The symbol of the rose has changed through centures. For instance, in the pre-Christian era, the rose was symbolic of the goddess Venus and later became reminiscent of the Virgin Mary. The symbol eventually led to the creation of the rosary prayer.

For the ancient world, the rose was also a symbol of silence. It is said that Eros presented the rose to the god of silence and the term ‘sub rosa’ that means under the rose stands for silence.

In Islam & Sufism, the rose is often used as a literary device to mark loveliness as well as in architecture and landscaping where the rose is the central motif in well-thought-out geometric gardens. Persian legend says that as Mohammed was taken to Heaven, his sweat fell to earth and became the first rose.

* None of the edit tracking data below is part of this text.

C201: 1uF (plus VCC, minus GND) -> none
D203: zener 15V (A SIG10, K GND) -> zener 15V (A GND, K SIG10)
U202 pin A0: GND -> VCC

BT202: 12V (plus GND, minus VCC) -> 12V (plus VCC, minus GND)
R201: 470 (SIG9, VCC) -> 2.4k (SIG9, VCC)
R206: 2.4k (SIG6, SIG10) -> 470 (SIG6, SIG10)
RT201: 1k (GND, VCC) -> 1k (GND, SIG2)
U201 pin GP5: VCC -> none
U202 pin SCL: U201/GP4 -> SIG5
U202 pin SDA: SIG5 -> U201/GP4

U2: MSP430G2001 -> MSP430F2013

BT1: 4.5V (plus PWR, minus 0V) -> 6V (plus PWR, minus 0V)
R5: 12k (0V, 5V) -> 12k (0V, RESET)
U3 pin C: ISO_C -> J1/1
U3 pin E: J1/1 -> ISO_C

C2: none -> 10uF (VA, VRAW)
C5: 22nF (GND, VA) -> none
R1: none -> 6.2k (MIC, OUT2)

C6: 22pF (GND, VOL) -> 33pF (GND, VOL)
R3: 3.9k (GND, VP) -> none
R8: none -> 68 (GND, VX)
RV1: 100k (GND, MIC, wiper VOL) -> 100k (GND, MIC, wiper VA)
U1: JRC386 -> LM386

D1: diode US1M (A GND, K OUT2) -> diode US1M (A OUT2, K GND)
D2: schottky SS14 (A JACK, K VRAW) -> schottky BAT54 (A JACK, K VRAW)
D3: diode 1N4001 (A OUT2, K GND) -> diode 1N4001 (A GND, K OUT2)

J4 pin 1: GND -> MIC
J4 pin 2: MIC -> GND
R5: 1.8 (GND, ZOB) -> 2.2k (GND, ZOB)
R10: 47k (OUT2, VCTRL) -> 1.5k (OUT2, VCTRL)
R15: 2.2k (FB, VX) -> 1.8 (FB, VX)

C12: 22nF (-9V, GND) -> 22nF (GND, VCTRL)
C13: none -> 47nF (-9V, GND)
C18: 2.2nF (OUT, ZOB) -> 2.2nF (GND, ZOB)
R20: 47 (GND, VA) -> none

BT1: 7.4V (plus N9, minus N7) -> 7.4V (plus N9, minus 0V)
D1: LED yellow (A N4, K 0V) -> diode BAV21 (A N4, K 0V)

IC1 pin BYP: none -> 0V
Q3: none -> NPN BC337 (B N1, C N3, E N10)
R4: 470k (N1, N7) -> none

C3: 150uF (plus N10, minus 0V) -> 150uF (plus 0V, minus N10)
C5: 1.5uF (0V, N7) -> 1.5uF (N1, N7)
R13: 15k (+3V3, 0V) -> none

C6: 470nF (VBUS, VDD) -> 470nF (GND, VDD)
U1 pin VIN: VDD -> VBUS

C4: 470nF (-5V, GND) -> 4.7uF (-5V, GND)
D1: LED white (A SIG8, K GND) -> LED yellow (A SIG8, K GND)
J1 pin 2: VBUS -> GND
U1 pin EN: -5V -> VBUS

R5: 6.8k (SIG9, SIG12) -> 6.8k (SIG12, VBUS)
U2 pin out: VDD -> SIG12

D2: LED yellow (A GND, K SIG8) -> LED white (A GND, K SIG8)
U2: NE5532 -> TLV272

The importance of the rose continued till later ages where it became the national flower of England, inspired by the War of the Roses where the House of Lancaster were represented by a red rose and the House of York was represented by a white rose. Across the pond, Henry VIII’s recipe for a rose perfume is still recorded at Oxford, ‘Take six spoonful of rose oil, the same of rose water, and a quarter of an ounce of sugar. Mix well together and two grains of musk and one ounce of ambergris, then boil slowly for six hours and then strain”.

For our Madurai Talkies, we have used roses from Turkey that have a certain flair associated with them. The rose, or gül as it is called in Turkish, has been blossoming in the country for generations.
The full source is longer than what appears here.